Après avoir pris connaissance de dizaines de mémoires des soldats de l'Armée rouge qui ont participé à la bataille, nous avons imaginé à quoi aurait pu ressembler ce conflit à travers les yeux d'un simple soldat ayant participé à tous ses épisodes clés, du début à la fin de ce cauchemar.

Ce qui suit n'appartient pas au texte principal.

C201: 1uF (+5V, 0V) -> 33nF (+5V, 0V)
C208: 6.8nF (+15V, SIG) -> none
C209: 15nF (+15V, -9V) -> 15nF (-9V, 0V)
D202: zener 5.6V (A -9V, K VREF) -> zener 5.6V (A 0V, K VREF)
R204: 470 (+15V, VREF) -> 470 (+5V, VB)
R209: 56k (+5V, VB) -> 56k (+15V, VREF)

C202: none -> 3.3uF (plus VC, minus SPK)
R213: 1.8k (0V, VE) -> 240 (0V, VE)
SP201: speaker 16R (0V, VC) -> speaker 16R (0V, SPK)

Rencontrez notre héros, le Sibérien Mikhaïl Nekrassov, 20 ans, membre d’une division de fusiliers. Tout juste appelé dans les rangs de l'Armée rouge, il fera son baptême militaire dans la pire bataille de l'histoire. Son journal est basé sur les souvenirs de fantassins, de conducteurs de chars, d’opérateurs radio, d’artilleurs et de soldats d'autres branches de l'armée, qui ont réussi à briser la Wehrmacht dans cette ville sur les rives de la Volga.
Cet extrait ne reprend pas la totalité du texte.